Concordia. Eendracht.
Een Vrouwe die in haer rechter hand een bondelken met pijlen of roeden hout, die vast zijn te saemen gebonden.
Eendracht is een vereeniginge van verscheyden striblijge gemoederen, die te saemen leven en verkeeren: Daerom wort de bondel roeden gestelt, om dat een yder, alsse alleene zijn, lichtlijck kan worden gebroken, maer vereenight zijnde, soo zijnse vast en onverbreecklijck. Salomon seyt: Een drie dobbel touw kan niet licht werden gebroken. En d'Eendracht gevestight zijnde, worden de grootste dingen ter werelt uytgevoert, gelijck Salustius seght: Concordia res parvae crescunt, & discordia maximae dilabuntur, dat is, door d'Eendracht wassen kleyne dingen, en door tweedracht storten groote te gronde. Aen welcke spreucke, gelijck Seneca in sijnen XCIV brief aenwijst, M. Agrippa hem seer gehouden kende, om dat hy daer door sijnen allerbesten vriend en broeder geworden was: Waer van Petrarcha in sijn Latijns werck breeder verhael doet.
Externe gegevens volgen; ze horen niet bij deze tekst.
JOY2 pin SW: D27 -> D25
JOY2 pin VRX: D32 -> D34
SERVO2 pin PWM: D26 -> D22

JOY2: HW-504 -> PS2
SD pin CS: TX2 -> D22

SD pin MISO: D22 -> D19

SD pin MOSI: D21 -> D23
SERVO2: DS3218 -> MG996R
De gelijckenis van den bondel pijlen is genomen van Scilurus, die om sijne Soonen de Eendracht aen te prijsen elck een bondel pijlen in de hand gaf om die te breecken: maer als zy 't niet vermochten, ontwont hy den bossel en brack yder pijle voor haere oogen. Seggende, soo lange de Eendracht onder u sal heerschen, sal noch haet noch gewelt u konnen verbreecken, maer seer licht, soo ghy u selve scheurt en tweedrachtigh zijt. Dit wil mede te kennen geven de gelijcknis van Sartorius die des paerds staert geboot gelijcklijck uyt te trecken, maer sulx onmooghlijck zijnde, trock hy de hayren gemacklijck uyt. Al om te doen verstaen, dat de Eendracht vast en onverbreecklijck is.